Covetousness is idolatry, and therefore, covetousness and envy are some of the most foundational-root sins (Col. 3:5). Sexual sin and lust are driven and fueled by envy and covetousness, which are forms of idolatry. In Romans 1, covetousness and envy are listed with murder, wickedness, maliciousness, and lies.
Envy is idolatry because it idolizes particular parts of creation: your neighbor’s wife, your neighbor’s husband, your neighbor’s house, your neighbor’s car, their job, their marriage, respectability, beauty, income level, leadership skills, hospitality, children, family culture, whatever. Envy idolizes something, but then it fundamentally idolizes self. Envy enthrones self as the supreme judge of the earth and determines that the way the Living God has apportioned His good gifts is unjust.

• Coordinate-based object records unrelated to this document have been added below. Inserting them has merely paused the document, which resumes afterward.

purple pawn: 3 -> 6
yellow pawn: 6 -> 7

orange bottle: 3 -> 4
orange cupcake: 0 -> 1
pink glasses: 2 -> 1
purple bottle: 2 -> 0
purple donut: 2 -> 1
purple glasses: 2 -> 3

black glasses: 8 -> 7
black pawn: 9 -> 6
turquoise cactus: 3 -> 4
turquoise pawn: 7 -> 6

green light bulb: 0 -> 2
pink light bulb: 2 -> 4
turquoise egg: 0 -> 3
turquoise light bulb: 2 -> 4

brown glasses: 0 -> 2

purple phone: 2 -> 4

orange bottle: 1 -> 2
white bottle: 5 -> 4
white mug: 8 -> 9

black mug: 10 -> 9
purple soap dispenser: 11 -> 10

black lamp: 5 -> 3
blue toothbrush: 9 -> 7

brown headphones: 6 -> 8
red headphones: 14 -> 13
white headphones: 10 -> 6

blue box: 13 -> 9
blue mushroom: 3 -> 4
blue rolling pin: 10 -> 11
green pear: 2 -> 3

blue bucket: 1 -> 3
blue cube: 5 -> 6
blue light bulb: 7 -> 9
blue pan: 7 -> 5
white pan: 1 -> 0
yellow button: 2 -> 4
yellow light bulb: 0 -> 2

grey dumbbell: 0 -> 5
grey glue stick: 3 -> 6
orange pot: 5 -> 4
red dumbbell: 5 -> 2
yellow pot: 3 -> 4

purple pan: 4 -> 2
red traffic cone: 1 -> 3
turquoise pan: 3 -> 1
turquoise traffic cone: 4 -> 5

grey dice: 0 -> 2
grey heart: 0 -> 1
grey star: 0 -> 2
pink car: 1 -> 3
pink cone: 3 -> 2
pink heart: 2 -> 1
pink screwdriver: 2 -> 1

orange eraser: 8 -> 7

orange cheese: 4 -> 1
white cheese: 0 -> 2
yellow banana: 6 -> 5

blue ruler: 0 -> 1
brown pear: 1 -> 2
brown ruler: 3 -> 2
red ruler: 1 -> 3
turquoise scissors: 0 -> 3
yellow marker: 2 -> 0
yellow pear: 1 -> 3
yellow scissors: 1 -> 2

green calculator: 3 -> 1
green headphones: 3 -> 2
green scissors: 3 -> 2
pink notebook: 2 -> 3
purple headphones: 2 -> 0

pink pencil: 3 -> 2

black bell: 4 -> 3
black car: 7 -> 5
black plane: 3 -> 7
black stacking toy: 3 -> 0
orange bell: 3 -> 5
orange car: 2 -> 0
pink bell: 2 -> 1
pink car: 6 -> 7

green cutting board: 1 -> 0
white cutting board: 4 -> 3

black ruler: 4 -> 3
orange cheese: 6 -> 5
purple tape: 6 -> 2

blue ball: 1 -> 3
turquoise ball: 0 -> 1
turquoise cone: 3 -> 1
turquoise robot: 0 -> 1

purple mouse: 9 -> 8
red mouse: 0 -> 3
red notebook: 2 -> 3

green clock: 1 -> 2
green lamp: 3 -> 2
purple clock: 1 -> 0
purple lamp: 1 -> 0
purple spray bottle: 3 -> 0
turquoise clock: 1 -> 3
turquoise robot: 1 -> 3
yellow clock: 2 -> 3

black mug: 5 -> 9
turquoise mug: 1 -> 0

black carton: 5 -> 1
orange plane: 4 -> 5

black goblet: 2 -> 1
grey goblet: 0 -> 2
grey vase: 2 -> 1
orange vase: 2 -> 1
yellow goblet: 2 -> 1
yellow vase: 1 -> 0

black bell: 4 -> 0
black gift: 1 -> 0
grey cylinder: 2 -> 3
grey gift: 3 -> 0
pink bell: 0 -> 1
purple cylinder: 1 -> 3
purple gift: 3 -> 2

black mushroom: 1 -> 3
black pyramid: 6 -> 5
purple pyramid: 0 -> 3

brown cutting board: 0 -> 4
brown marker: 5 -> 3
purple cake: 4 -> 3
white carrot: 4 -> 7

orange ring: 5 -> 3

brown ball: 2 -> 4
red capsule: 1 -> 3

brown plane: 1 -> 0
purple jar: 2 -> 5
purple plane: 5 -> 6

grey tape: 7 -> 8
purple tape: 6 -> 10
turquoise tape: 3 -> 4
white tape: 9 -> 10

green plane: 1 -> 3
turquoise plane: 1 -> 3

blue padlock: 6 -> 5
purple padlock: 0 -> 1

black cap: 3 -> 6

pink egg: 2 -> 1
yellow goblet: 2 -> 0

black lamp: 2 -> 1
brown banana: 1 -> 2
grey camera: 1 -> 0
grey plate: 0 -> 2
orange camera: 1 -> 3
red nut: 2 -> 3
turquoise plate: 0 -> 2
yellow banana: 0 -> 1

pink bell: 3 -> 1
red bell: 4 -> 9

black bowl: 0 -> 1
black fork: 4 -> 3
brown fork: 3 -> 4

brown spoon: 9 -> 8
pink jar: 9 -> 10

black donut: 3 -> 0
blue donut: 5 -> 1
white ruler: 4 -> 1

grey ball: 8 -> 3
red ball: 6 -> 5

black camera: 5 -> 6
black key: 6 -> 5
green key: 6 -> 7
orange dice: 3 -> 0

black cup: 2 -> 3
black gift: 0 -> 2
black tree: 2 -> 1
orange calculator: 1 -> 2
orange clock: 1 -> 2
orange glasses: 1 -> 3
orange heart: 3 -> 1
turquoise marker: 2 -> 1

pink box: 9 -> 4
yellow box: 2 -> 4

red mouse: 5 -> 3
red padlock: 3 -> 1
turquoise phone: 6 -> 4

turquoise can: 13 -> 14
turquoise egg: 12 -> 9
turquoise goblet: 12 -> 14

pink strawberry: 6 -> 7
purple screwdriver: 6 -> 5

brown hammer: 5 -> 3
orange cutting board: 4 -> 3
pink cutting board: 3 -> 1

Envy at its core, says, ‘that’s not fair.’ It despises the Living God and hates how He has given out His gifts, and then proceeds to hate those who have received them. Envy, in the name of justice, wants to rearrange the world. And that is idolatry, and that is how it is the root of so much evil. It is willing to lie and cheat and steal and sometimes even murder to rearrange things, to get what it believes it deserves or at least so that those who don’t deserve what they have been given, are stripped of those gifts. Envy tells stories about why that woman, that man, that family should not have those gifts. Why does everyone like her so much? Don’t they see he doesn’t deserve it? Don’t they see all their flaws?
And this is why they crucified the Lord – they handed Him over because of envy. And they persecuted the Christians out of envy. And cultures of envy create cultures of fear and stagnation. In cultures of envy, no one wants to stand out, no one wants to accomplish anything great because as soon as you do, the accusations will start coming that you probably don’t deserve those gifts, you don’t deserve that success, and at the very least, if you don’t share all that wealth, you’re a greedy a pig, proving you don’t deserve it.
But Christ was crucified for all that envy, all that idolatry. He who knew no sin became that putrid sin for us. He was lifted up like the foul serpent and pierced so that we might be healed of this destructive disease, so that all who look to Him might rejoice in all of the gifts of God.